A nightlong vigil before the host offered me the opportunity to pray in complete silence, before the Christ both within and without, unconcerned with possible interruptions.  Somehow this felt sheltered, contrived.  It made me think of the folks at meeting who rush to turn off the coffee pot if someone accidentally tries to turn it on before worship.  Isn’t Christ always present and available to us, regardless of outward distractions?

Another fascinating exercise at this desert where discussions by the priest on aspects of this year’s community theme of “obedience.”  This is definitely a term we Friends struggle with, as do the fairly radical members of this community.  Obedience is considered not just obedience to outward authorities within the Church, but obedience to the needs of the poor, the Jesus’ call to action, to individual leadings and vocation.   I did find the discussion on obedience to outward authority one of the most interesting, especially as the key thing Friends chose to renounce when we went our separate way.  The priest spoke about how we are called to challenge our authorities within the faith, fervently and clearly, but that once a decision has been made by those above us in the Church we are bound to respect and abide by it.  We could be surprised or even confused by the result.  He used the example of how when St. Francis was inspired to form a new order, he began to put the pieces in place but quickly went to Rome to ask for the Pope’s blessing.  Apparently there is a famous Italian film in which St.
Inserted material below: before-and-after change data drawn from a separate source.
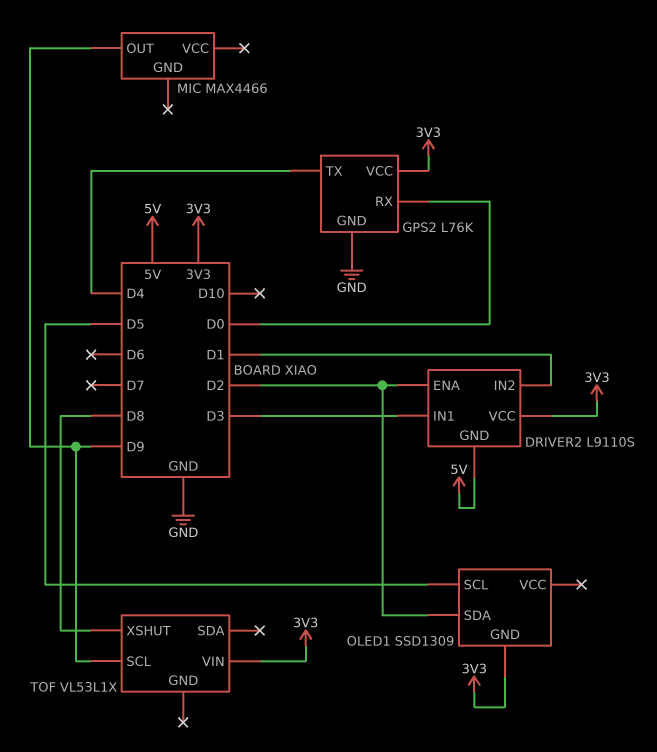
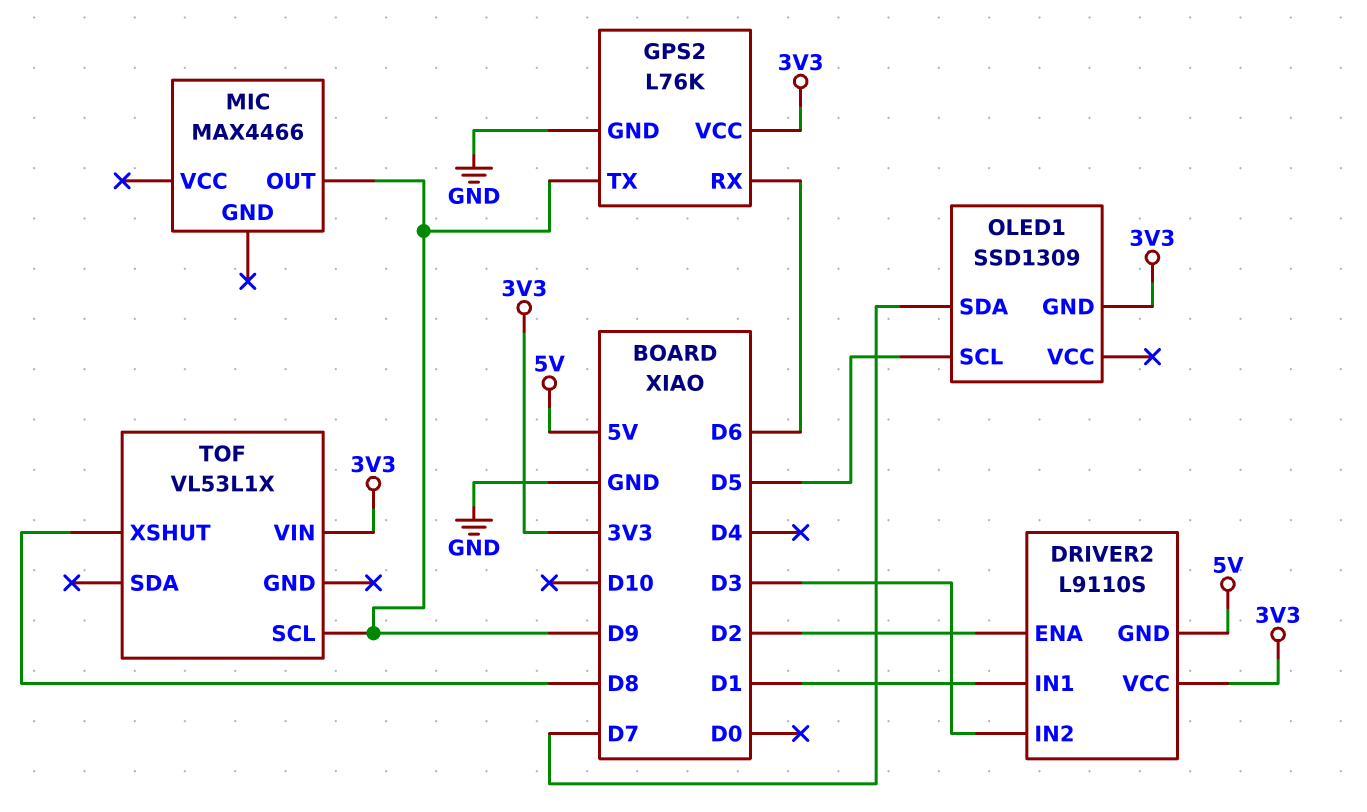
DRIVER2 pin IN1: D3 -> D1
DRIVER2 pin IN2: D1 -> D3
GPS2 pin RX: D0 -> D6
GPS2 pin TX: D4 -> D9
OLED1 pin SDA: D2 -> D7

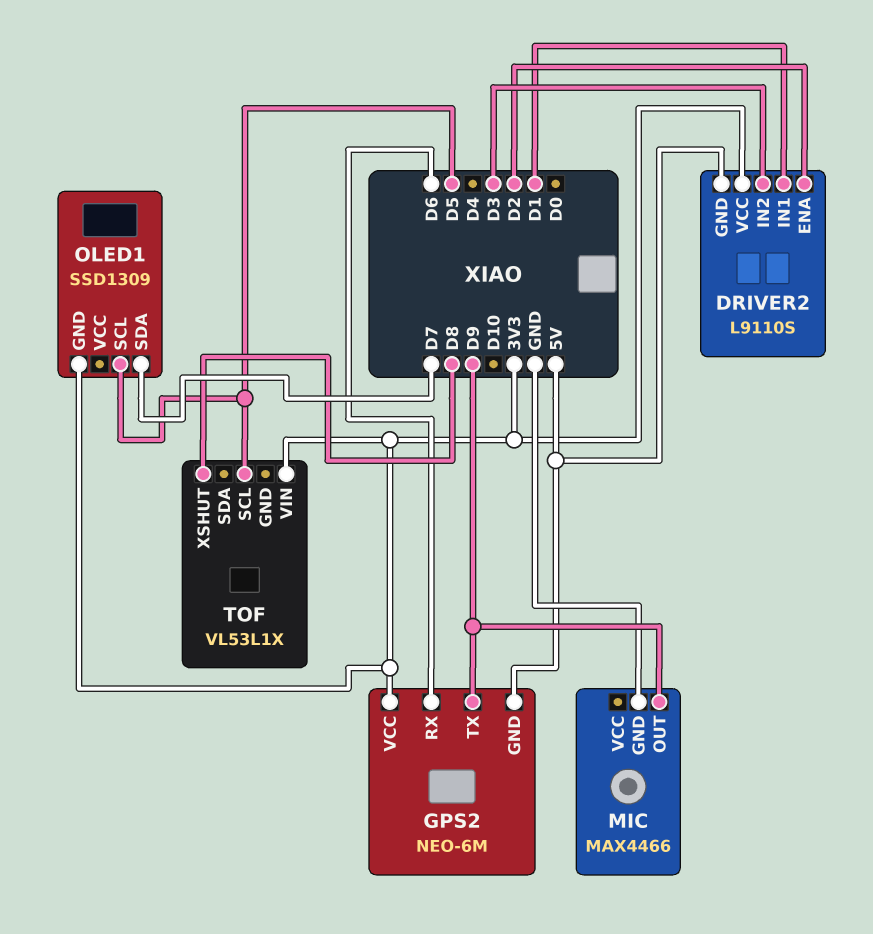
GPS2: L76K -> NEO-6M
GPS2 pin GND: GND -> 5V
MIC pin GND: none -> GND
TOF pin SCL: D9 -> D5

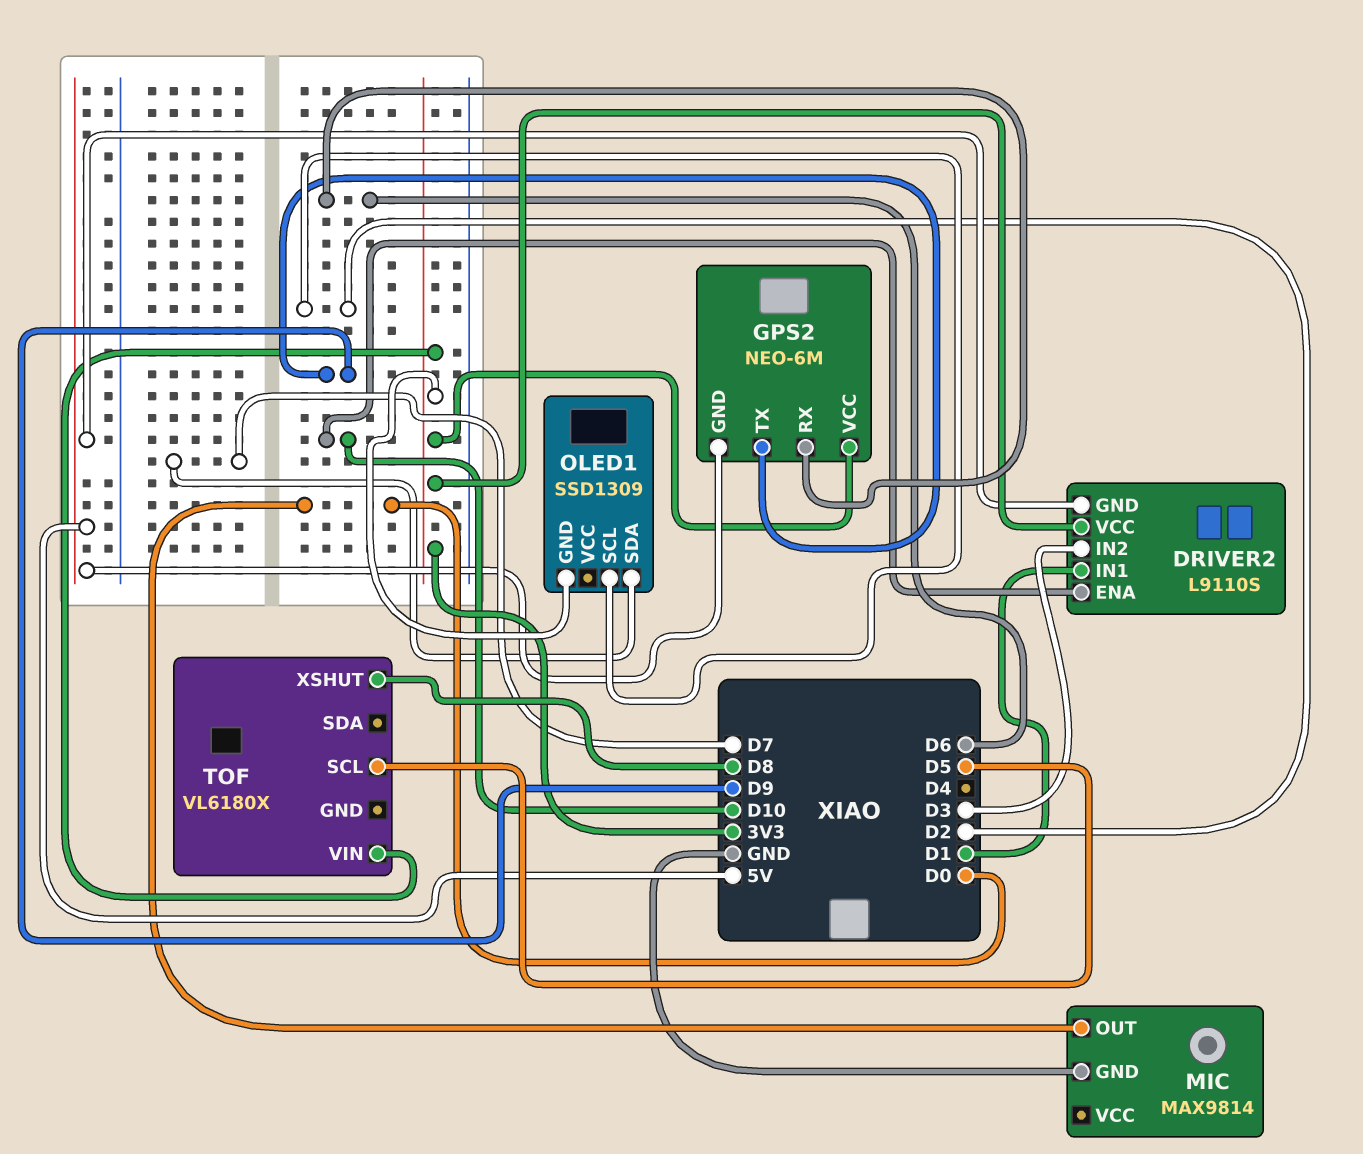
DRIVER2 pin ENA: D2 -> D10
MIC: MAX4466 -> MAX9814
MIC pin OUT: D9 -> D0
OLED1 pin SCL: D5 -> D2
TOF: VL53L1X -> VL6180X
Francis is depicted approaching the Pope at the time, known as corrupt and dripping in gold and jewels.  The gathered priests and cardinals turn up their noses at the ragged, dirty monk as he approaches the throne.  Though he had prepared a lengthy appeal to ask for the Pope’s approval to form this new order, upon approaching His Holiness he threw all caution to the wind and ad-libbed a passionate but humble request to re-imagine the Church’s calling.  The rest is history, though the key part of this story for the gathered community members was the Divine inspiration that moved the apparent monolith of Church Authority.  I mused to myself:  What if we Quakers tried to make another visit to the Vatican, to see if our approach to things could be recognized by St. Francis’ namesake?